Encrypted IM app Threema now available for Android
The encrypted instant messaging (IM) app Threema is now available for Android. The application was previously only available for iOS and essentially works in the same way as the widely-used texting alternative WhatsApp with one crucial difference: Threema employs end-to-end encryption. Messages undergo asymmetric encryption before sending and can only be decrypted by the intended recipient.
To achieve this, the app generates a key pair consisting of private and public keys. Messages are encrypted using the recipient's public key, enabling the recipient to then decrypt and view the message using their secret private key. The process presupposes that the sender and recipient have previously exchanged public keys, ideally in person, as this ensures that the other party is indeed who he or she claims to be. To this end, Threema displays a QR code which the other party then scans using the camera on their smartphone. Where this procedure is used, the app assigns the maximum trust level, symbolised by the colour green, to the other party.

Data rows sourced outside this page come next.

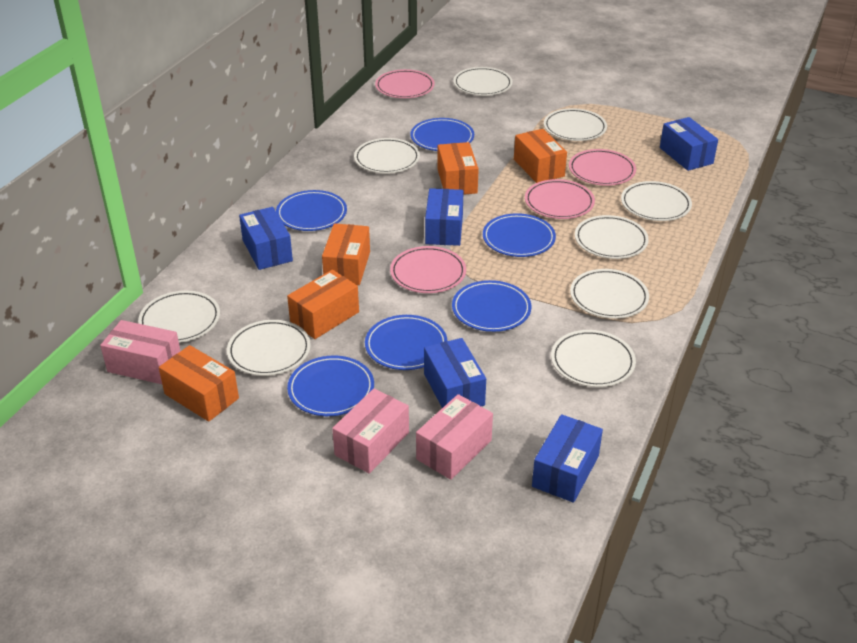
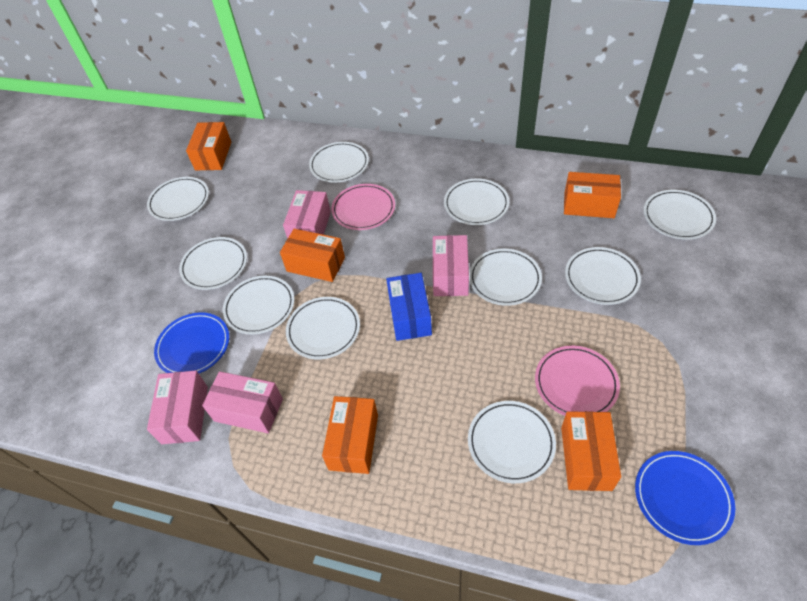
blue box: 5 -> 1
blue plate: 6 -> 2
pink box: 3 -> 4
pink plate: 4 -> 2
white plate: 9 -> 10

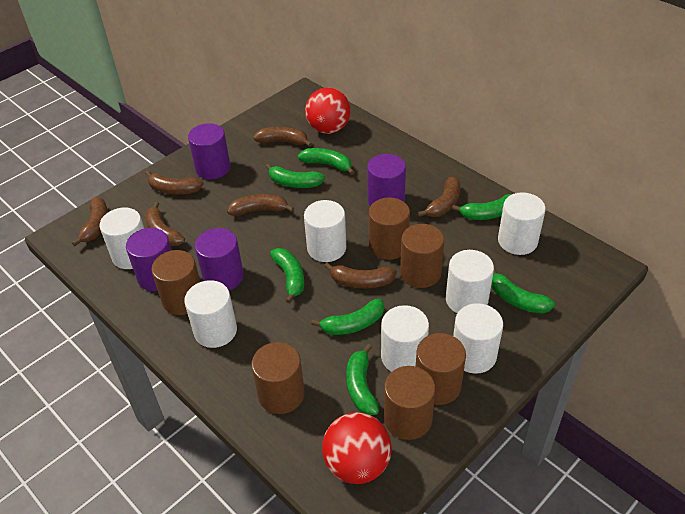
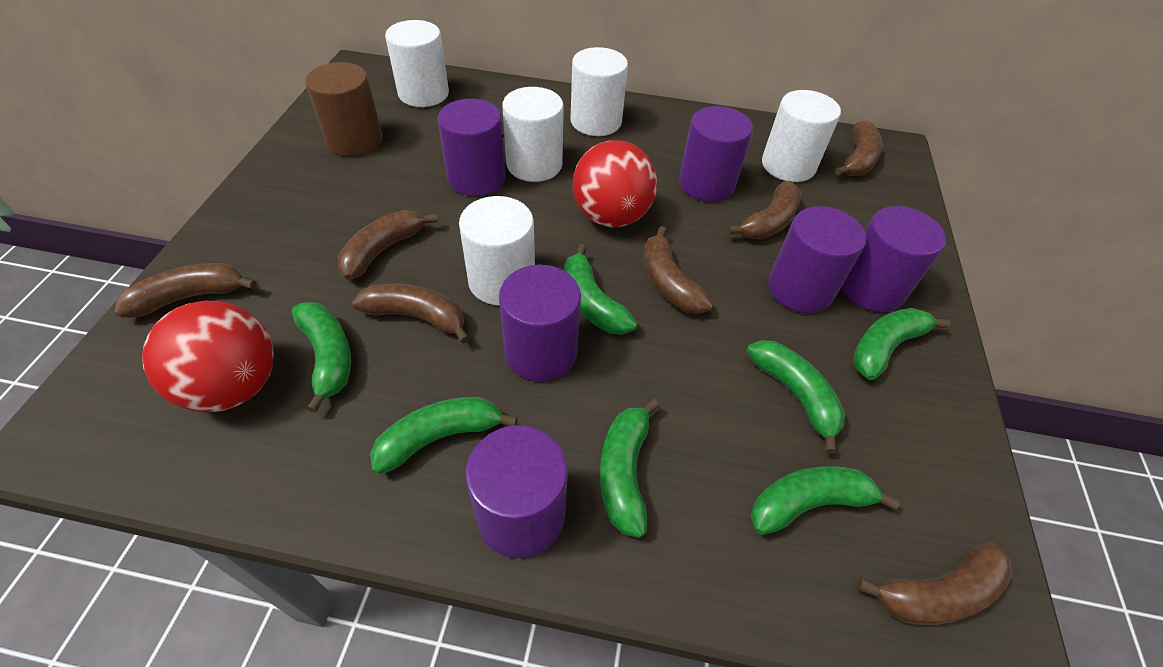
brown cylinder: 6 -> 1
purple cylinder: 4 -> 6
white cylinder: 7 -> 5

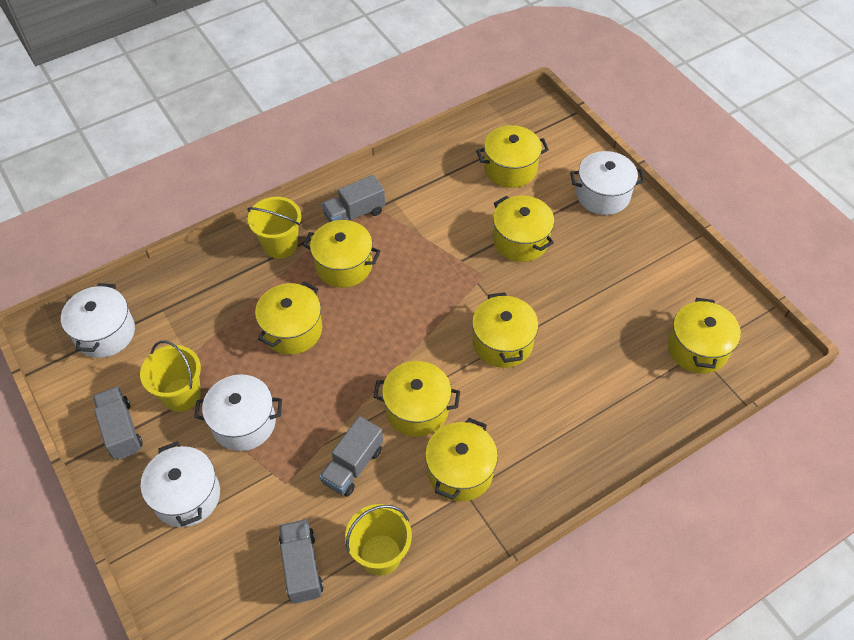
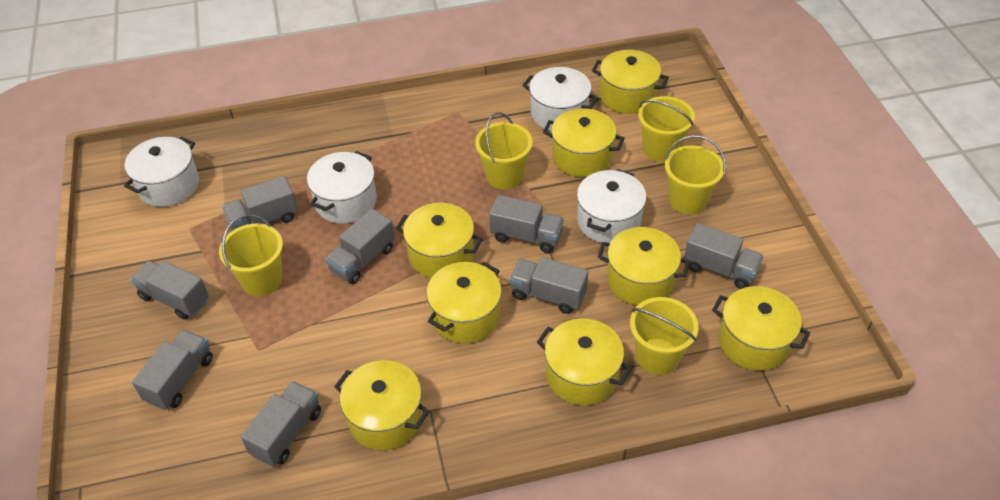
grey truck: 4 -> 8
yellow bucket: 3 -> 5

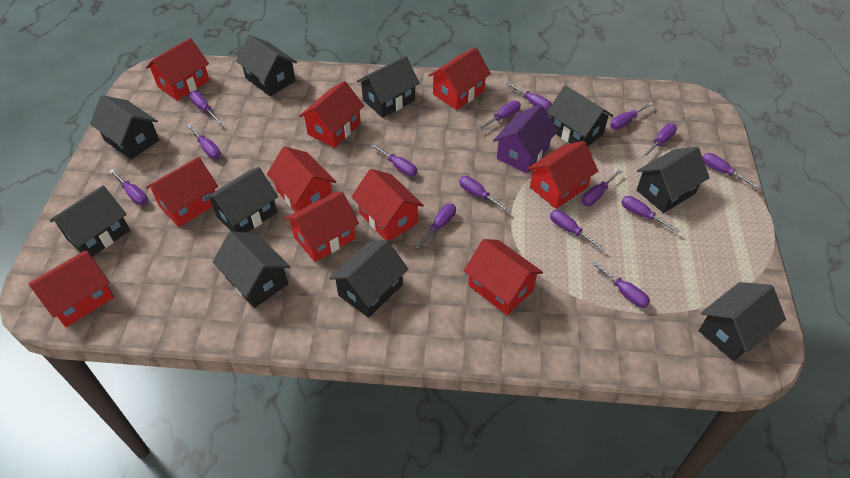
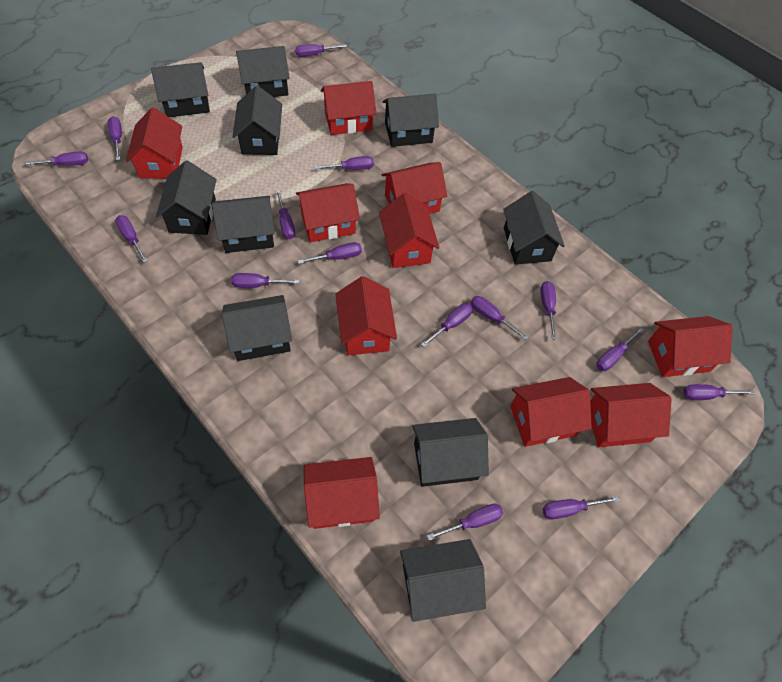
purple house: 1 -> 0

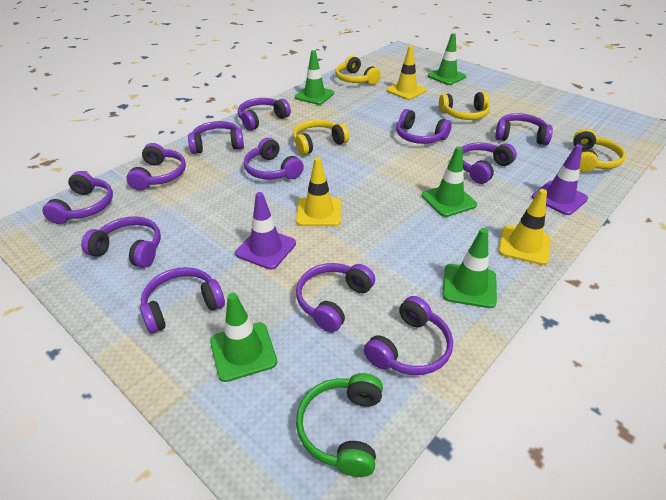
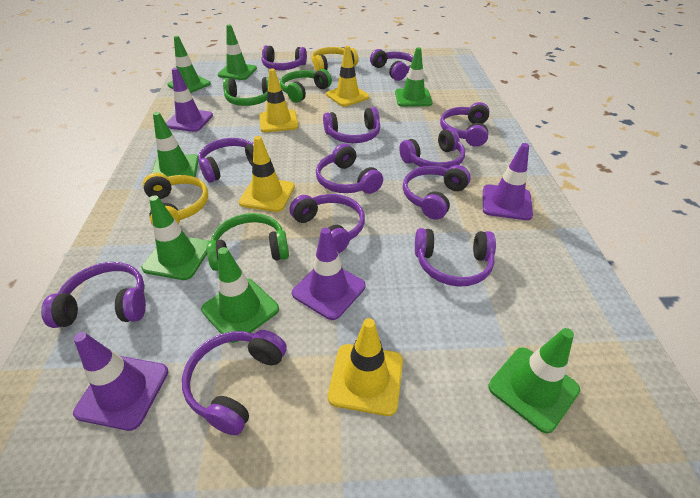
green headphones: 1 -> 3
green traffic cone: 5 -> 7
purple traffic cone: 2 -> 4
yellow headphones: 4 -> 2
yellow traffic cone: 3 -> 4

Since meeting up in person is not always practicable, Threema also offers the facility to exchange keys automatically over the web – in which case the app displays a lower trust level (yellow). A conversation partner gets assigned a medium trust level if their phone number or email address has been verified by the other partner. Messages are XSalsa20-encrypted using a 256-bit key derived using elliptical curves. Photos and location information are also transferred in encrypted form.
The Android version is available from Google Play for £1.37; the iOS version costs £1.49. The Android version currently supports smartphones only, but the developers have announced an update which will make Threema Android tablet-compatible.